A Polícia Civil de São Paulo deflagrou na manhã desta quarta-feira, 23, uma grande operação para investigar crimes de fraude, desvio de recursos e ocultação de bens, envolvendo uma empresa do setor financeiro. Batizada de “Operação Floresta Devastada”, a ação cumpre 10 mandados de busca e apreensão em diversas localidades do estado e visa desmantelar um sofisticado esquema financeiro que envolvia movimentações patrimoniais fraudulentas, lavagem de dinheiro e a utilização de empresas de fachada.
O caso, que se arrasta há dois anos, começou a partir de uma denúncia feita ao Ministério Público, que apontava a prática de estelionato por parte da instituição financeira. Segundo as investigações, a empresa tentou, por meio de um pedido judicial fraudulento, proteger um grande volume de bens, estimados em centenas de milhões de reais, e movimentá-los para paraísos fiscais, como parte de uma estratégia para ocultar patrimônio.
A Justiça determinou o bloqueio de até R$ 500 milhões dos investigados e autorizou o arresto de bens de alto valor, incluindo imóveis de luxo, obras de arte, veículos e joias. Além disso, foram apreendidos documentos, dispositivos eletrônicos e valores em espécie, todos visando coletar provas para reforçar a investigação. As buscas envolvem ainda diretores de empresas ligadas à instituição financeira, além dos responsáveis pelos bens ocultados em offshores no exterior.

A operação é uma ação conjunta entre as delegacias da 3ª Seccional (Oeste) da capital paulista e está em andamento. Até o momento, os policiais conseguiram acessar registros que comprovam a movimentação ilegal de recursos, envolvendo também outras empresas que participaram do esquema.

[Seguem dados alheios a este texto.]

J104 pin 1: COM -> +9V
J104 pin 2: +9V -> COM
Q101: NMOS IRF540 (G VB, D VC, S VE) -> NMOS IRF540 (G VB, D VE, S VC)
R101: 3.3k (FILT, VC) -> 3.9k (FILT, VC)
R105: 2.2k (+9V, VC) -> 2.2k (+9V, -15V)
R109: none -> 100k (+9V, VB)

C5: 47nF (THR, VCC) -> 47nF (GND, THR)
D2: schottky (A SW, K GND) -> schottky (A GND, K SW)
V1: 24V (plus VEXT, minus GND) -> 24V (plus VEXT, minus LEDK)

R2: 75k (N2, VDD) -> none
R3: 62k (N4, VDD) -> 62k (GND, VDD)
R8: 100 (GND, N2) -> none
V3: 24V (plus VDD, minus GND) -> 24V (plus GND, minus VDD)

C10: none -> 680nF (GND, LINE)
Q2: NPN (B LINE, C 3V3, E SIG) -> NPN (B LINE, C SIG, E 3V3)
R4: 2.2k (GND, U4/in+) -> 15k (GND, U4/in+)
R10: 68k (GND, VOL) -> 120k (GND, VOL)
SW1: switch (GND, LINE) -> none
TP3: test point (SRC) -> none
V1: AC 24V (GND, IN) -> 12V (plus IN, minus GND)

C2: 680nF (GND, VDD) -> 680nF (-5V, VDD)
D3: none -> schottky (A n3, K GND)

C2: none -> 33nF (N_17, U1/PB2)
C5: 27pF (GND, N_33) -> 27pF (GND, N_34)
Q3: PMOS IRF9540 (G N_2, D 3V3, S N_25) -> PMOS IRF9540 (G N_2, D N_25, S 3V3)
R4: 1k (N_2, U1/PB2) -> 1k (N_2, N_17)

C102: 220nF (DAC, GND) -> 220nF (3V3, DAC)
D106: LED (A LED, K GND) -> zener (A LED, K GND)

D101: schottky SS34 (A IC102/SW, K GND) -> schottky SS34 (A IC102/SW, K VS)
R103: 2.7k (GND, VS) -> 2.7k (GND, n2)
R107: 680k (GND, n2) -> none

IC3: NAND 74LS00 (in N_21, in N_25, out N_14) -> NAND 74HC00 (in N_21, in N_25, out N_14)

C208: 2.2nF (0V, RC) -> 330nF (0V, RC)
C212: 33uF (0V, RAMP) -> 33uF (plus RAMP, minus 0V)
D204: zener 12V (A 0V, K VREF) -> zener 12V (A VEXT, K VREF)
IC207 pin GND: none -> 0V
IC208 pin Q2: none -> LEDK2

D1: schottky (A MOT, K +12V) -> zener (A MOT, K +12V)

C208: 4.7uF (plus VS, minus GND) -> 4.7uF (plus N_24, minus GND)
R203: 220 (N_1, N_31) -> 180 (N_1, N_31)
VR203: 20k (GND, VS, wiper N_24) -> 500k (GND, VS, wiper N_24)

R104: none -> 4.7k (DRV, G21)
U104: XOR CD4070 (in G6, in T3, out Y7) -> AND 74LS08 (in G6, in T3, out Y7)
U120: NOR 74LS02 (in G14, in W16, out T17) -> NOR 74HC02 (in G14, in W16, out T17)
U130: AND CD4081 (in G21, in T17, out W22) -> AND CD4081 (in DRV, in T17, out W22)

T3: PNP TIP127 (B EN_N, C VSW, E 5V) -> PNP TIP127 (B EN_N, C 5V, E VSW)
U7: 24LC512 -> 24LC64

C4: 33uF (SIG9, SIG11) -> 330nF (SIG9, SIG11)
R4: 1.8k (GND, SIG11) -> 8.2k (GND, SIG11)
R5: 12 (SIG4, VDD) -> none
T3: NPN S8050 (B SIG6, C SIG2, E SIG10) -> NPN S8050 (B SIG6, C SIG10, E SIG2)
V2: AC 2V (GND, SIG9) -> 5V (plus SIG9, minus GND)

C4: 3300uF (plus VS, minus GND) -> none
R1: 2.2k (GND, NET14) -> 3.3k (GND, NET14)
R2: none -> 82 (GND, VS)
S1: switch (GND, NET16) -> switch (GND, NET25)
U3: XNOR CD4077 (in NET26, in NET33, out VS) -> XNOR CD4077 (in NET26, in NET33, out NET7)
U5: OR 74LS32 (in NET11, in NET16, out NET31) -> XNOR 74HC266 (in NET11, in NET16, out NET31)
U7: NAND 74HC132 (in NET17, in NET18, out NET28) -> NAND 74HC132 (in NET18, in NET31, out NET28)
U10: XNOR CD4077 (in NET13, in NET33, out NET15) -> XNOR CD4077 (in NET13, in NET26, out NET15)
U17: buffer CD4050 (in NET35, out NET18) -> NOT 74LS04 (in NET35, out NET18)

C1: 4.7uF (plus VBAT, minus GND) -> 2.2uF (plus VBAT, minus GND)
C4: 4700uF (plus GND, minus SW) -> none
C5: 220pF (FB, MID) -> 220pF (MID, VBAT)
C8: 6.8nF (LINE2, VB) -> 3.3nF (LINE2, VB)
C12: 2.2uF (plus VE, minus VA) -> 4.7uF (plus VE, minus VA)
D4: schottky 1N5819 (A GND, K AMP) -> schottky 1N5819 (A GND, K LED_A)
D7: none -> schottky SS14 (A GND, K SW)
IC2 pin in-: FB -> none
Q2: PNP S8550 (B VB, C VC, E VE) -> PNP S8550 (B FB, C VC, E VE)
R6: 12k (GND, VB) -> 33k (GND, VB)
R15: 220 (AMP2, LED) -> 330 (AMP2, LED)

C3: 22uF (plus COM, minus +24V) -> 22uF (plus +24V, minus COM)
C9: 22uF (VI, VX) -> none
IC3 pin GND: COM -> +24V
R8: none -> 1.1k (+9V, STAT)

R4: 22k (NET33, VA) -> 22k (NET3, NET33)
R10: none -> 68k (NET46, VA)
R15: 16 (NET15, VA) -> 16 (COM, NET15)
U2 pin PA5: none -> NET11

Entre os alvos da operação, estão os banqueiros Nelson Nogueira Pinheiro, fundador e ex-sócio do Banco Pine, além de Noberto Nogueira Pinheiro e Jaime Nogueira Pinheiro Filho, ambos sócios da MRCP Participações S/A, envolvidos em um esquema de desvio de recursos de clientes para uma offshore em Belize. As vítimas, que são empresários brasileiros, reportaram perdas que chegam a R$ 130 milhões devido à transferência ilegal de seus investimentos, que nunca foram devolvidos.
A família Pinheiro tem longa trajetória no sistema financeiro. Herdaram o banco BMC, vendido ao Bradesco em 2007, enquanto Nelson Pinheiro mantêm participação em diversas empresas, entre elas a Ducoco e a BRK Financeira — esta última alvo de liquidação extrajudicial pelo Banco Central no ano passado.
Segundo as investigações, o banco panamenho FPB Bank, ligado ao grupo dos Nogueira Pinheiro, transferiu os recursos sem o consentimento dos clientes para uma offshore em Belize, dificultando o rastreamento dos ativos. A operação também apura possíveis fraudes no processo de recuperação judicial de empresas do grupo, como a Brickell Participações S/A, e manobras de blindagem patrimonial.
A Polícia Civil segue investigando outras empresas e indivíduos ligados aos investigados, visando identificar mais envolvidos e recuperar os bens desviados.